I think the premise of the show was that all you needed in love was an emotional connection, and if you have that, then everything else will magically fall into place. Maybe this could work in the isolation pods where nothing else matters but the flow of the conversation. But despite the current quarantine, life is not isolated pods. Issues like money, age, status, religious differences, race, and family approval are all real deal-breakers. Just because you can talk to someone for hours on end does not always mean they’re your soulmate—that might just be one of your best friends, and that is not the same thing.
Yes, we saw fan favourite couple Lauren and Cameron fight the race issue and they came out on the winning side, but it is not always like that, and it is definitely not always easy. Cameron also already had a history with interracial dating, which helped them overcome that barrier. I believe that in every relationship there will always be some work, some compromise, but if it is all work, it isn’t right. If it was right, it would be easy. They say opposites attract, but personally I am a fan of the phrase “birds of a feather fly together”.
I just rewatched an early 2000s movie called Prime with Uma Thurman and Meryl Streep. The plot of the movie was that Uma’s character was 37, recently divorced, and rebounding with a young man who was 23 and Jewish. Meryl Streep was her therapist and also her lover’s mother. The point is the two did not end up together, not just because of the age difference. Age may just be a number, but ultimately the real deal-breaker in their relationship was his mother.
His mother greatly wanted her son to marry a Jewish woman. Many times in the movie, Meryl’s character would say, “It is easier marrying someone with the same culture and faith.” While love should not have boundaries or exclusion, I would have to agree it is easier when you have a similar upbringing. There will always be compromises within a relationship, but the less differences, the less budging. Easy love may not seem the most romantic, but it is more realistic. Your differences may seem sexy at first, but if you have more differences than similarities, sooner or later everything becomes a struggle.

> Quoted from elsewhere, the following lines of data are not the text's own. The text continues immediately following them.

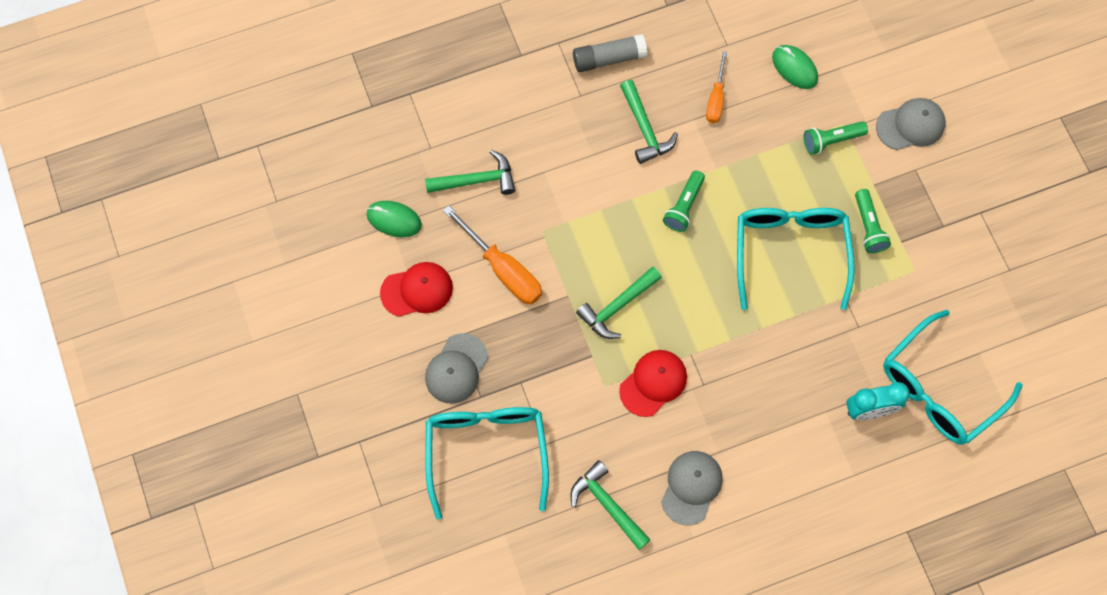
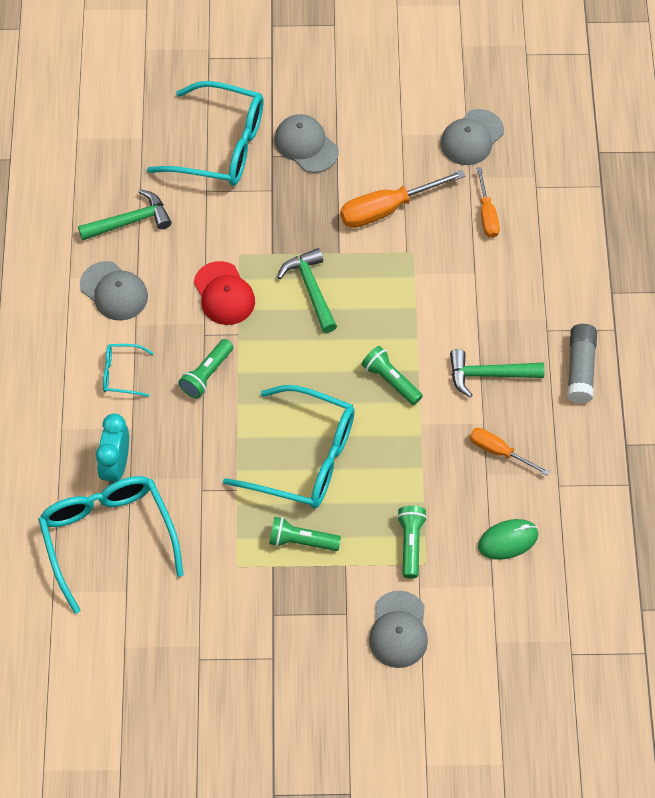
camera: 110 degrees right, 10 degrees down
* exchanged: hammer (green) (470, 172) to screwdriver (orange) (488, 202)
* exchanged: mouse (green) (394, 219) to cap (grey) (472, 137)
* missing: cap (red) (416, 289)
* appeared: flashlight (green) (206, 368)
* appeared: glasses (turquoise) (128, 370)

Compromise is important, but even then it can only take you so far. As much as I would like to say love conquers all, I do not believe physical attraction is something you can compromise on. When you have to force attraction, not only will your heart not be completely in it, but your mind will not be.
You will find yourself daydreaming and fantasizing about someone else—maybe a past love or something as shallow as a celebrity crush. If the physical chemistry isn’t there, it will affect the mental chemistry. If being with that person is not the thing you look forward to the most, if that “flame” is not all you want, you will find yourself imagining (or worst actually wishing) that this person is what you wanted. You will feel awful and shallow for letting this lack of physical attraction get in the way of your love, but you are not being a bad person, you are just being human. Sometimes it is nature and biology—you have to face the fact that you can’t force yourself to want to be with someone. Physical attraction, chemistry, and sex play a big role in our relationships, and that is why love could never be blind.